Heart of Darkness

Composition and publication

Joseph Conrad based Heart of Darkness on his own experiences in the Congo.

In 1890, at the age of 32, Conrad was appointed by a Belgian trading company to serve on one of its steamers. While sailing up the Congo River from one station to another, the captain became ill and Conrad assumed command. He guided the ship up the tributary Lualaba River to the trading company's innermost station, Kindu, in Eastern Congo Free State; Marlow has similar experiences to the author.[5]

When Conrad began to write the novella, eight years after returning from Africa, he drew inspiration from his travel journals.[5] He described Heart of Darkness as "a wild story" of a journalist who becomes manager of a station in the (African) interior and makes himself worshipped by a tribe of natives. The tale was first published as a three-part serial, in February, March, and April 1899, in Blackwood's Magazine (February 1899 was the magazine's 1000th issue: special edition). Heart of Darkness was later included in the book Youth: a Narrative, and Two Other Stories, published on 13 November 1902 by William Blackwood.

The volume consisted of Youth: a Narrative, Heart of Darkness and The End of the Tether in that order. In 1917, for future editions of the book, Conrad wrote an "Author's Note" where he, after denying any "unity of artistic purpose" underlying the collection, discusses each of the three stories and makes light commentary on Marlow, the narrator of the tales within the first two stories. He said Marlow first appeared in Youth.

On 31 May 1902, in a letter to William Blackwood, Conrad remarked,

I call your own kind self to witness ... the last pages of Heart of Darkness where the interview of the man and the girl locks in—as it were—the whole 30000 words of narrative description into one suggestive view of a whole phase of life and makes of that story something quite on another plane than an anecdote of a man who went mad in the Centre of Africa.[6]

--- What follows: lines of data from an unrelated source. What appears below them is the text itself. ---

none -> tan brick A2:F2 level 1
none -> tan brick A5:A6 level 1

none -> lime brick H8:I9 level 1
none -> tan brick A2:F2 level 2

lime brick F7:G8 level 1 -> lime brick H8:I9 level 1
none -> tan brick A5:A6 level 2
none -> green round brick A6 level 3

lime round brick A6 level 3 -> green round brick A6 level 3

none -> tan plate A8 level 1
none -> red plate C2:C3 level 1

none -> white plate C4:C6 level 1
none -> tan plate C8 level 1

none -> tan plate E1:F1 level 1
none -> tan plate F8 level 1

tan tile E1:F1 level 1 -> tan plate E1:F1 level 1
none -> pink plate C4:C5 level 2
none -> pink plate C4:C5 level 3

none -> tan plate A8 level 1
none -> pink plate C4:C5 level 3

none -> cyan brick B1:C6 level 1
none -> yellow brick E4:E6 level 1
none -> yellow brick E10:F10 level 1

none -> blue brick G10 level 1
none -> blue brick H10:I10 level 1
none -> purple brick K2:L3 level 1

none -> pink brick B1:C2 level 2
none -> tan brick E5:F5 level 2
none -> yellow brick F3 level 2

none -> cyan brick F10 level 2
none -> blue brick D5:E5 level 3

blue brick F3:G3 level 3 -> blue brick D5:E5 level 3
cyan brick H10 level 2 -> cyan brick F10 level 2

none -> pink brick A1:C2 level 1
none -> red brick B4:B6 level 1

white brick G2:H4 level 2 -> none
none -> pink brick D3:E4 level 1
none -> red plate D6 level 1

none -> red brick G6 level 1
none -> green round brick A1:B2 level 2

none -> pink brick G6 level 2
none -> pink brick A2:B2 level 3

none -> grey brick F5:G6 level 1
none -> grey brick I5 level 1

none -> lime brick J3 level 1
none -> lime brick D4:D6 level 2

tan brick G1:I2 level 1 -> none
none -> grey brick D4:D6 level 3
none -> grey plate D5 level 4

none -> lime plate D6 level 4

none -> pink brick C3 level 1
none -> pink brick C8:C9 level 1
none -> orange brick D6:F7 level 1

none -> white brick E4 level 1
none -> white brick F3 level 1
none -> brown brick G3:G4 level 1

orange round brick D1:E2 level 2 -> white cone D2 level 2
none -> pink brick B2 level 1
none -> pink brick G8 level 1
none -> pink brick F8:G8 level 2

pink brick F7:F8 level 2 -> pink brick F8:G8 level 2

There have been many proposed sources for the character of the antagonist, Kurtz. Georges-Antoine Klein, an agent who became ill and died aboard Conrad's steamer, is proposed by literary critics as a basis for Kurtz.[7] The principal figures involved in the disastrous "rear column" of the Emin Pasha Relief Expedition have also been identified as likely sources, including column leader Edmund Musgrave Barttelot, slave trader Tippu Tip and the expedition leader, Welsh explorer Henry Morton Stanley.[8][9] Conrad's biographer Norman Sherry judged that Arthur Hodister (1847–1892), a Belgian solitary but successful trader, who spoke three Congolese languages and was venerated by Congolese to the point of deification, served as the main model, while later scholars have refuted this hypothesis.[10][11][12] Adam Hochschild, in King Leopold's Ghost, believes that the Belgian soldier Léon Rom influenced the character.[13] Peter Firchow mentions the possibility that Kurtz is a composite, modelled on various figures present in the Congo Free State at the time as well as on Conrad's imagining of what they might have had in common.[14]

A corrective impulse to impose one's rule characterizes Kurtz's writings which were discovered by Marlow during his journey, where he rants on behalf of the so-called "International Society for the Suppression of Savage Customs" about his supposedly altruistic and sentimental reasons to civilise the "savages"; one document ends with a dark proclamation to "Exterminate all the brutes!".[15] The "International Society for the Suppression of Savage Customs" is interpreted as a sarcastic reference to one of the participants at the Berlin Conference, the International Association of the Congo (also called "International Congo Society").[16][17] The predecessor to this organisation was the "International Association for the Exploration and Civilization of Central Africa".